Holi Discussion Appreciation
John Gardner
jgardner at blue.weeg.uiowa.edu
Thu Feb 8 20:06:08 UTC 1996
re. portion of message below
for all concerned-- suggest reading W. Halbfass' "India and Europe: and
Essay in understanding."
further, to discuss "paradigms of studty" in the first place is a term
already-weighted with european values. those of us who fight within the
western academic culture to awaken the minds of those scholars before us
to their arrogance seek all reasonable means of expression at our
disposal. we often feel like the jelly in a peanutbutter and jelly
sandwich: the teeth of our traditions squeeze down from one side, the
teeth of individuals in other traditions who don't liek our efforts to
find new terms squeeze from the other and we just get squirted out the
sides and dribbled down the shirt of of the lumbering behemoth of
institutionalized cultural insensitivity.
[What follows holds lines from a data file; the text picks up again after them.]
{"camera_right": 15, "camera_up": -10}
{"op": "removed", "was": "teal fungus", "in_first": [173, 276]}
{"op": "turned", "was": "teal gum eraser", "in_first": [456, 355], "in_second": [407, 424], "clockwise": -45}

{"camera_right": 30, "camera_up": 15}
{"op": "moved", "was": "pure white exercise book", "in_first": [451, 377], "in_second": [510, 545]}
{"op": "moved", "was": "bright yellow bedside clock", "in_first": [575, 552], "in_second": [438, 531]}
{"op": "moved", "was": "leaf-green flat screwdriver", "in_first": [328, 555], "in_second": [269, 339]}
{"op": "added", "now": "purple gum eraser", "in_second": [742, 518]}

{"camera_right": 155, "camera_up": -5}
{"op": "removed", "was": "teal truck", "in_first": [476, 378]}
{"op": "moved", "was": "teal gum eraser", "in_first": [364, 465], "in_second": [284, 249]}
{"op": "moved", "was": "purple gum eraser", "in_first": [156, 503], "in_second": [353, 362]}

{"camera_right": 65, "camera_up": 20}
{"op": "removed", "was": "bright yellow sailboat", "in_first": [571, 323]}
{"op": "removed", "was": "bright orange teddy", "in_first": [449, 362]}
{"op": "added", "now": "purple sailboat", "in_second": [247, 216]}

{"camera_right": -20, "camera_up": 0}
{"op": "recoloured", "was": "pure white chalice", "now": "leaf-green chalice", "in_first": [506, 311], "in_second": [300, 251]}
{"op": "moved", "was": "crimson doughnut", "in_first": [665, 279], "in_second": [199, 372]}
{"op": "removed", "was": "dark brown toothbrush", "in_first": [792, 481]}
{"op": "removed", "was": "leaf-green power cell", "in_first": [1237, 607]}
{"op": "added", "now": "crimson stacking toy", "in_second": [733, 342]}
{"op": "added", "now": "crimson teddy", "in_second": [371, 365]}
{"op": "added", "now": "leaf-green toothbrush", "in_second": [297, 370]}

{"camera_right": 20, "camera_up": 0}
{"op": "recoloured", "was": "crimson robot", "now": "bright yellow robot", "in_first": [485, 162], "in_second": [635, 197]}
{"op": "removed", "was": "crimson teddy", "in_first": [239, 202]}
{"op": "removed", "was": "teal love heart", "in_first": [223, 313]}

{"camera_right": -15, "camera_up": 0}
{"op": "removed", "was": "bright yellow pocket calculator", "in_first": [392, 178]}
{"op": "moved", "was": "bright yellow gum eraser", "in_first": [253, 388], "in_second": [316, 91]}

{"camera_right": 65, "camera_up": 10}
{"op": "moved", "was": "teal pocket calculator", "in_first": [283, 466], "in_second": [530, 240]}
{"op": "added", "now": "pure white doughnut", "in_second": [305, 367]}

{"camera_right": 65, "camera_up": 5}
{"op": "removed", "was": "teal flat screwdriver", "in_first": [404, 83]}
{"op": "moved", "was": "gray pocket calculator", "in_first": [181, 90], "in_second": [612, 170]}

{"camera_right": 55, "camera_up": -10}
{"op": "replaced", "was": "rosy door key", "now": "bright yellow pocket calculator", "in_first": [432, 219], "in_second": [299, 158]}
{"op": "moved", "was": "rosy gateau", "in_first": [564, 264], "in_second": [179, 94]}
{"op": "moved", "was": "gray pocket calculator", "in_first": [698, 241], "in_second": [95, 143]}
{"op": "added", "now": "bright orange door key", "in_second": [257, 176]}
i truly hope that peanut-butter and jelly sandwiches were not also a part
of some missionary's zealous persecution of another culture. i would
hate to perpetuate the image.
those of us who are trying to find new paradigms could benefit from
gentle and responsible criticism from all interested parties-- not the
all-too-easy knee-jerk (and, ironically, a western one) of
tar-and-feathering with slanderous terminology like racism.
frankly, much of the terminology regarding western scholars is equally
racist in its generalizations and its about time everybody got a grip on
the fundamental fact that racism lies in USAGE of a word far more than it
does in the semantic isolation of the term itself. those angered by the
word chaotic have granted that the word can have unweighted meaning in
other areas, but they take it upon themselves to dominate the language
field of discussion by demanding that, in their relam of expression, its
unacceptable.
frankly, accusations of racism are unacceptable in mine. unless there is
a double-standard at work here, i think its about time both terms be laid
to rest if the judgemental myopia cannot be.
jrg
On Thu, 8 Feb 1996 ACHARB at MSUVX1.MEMPHIS.EDU wrote:
>
> >
> > The suggestion by Narahari Rao to do a study of Indology itself is worth
> following. May be a discussion of the history of Indology, its beginning,
> development and evolution may bring out clearly some of the prejudices of
> colonial times and whether they still persist.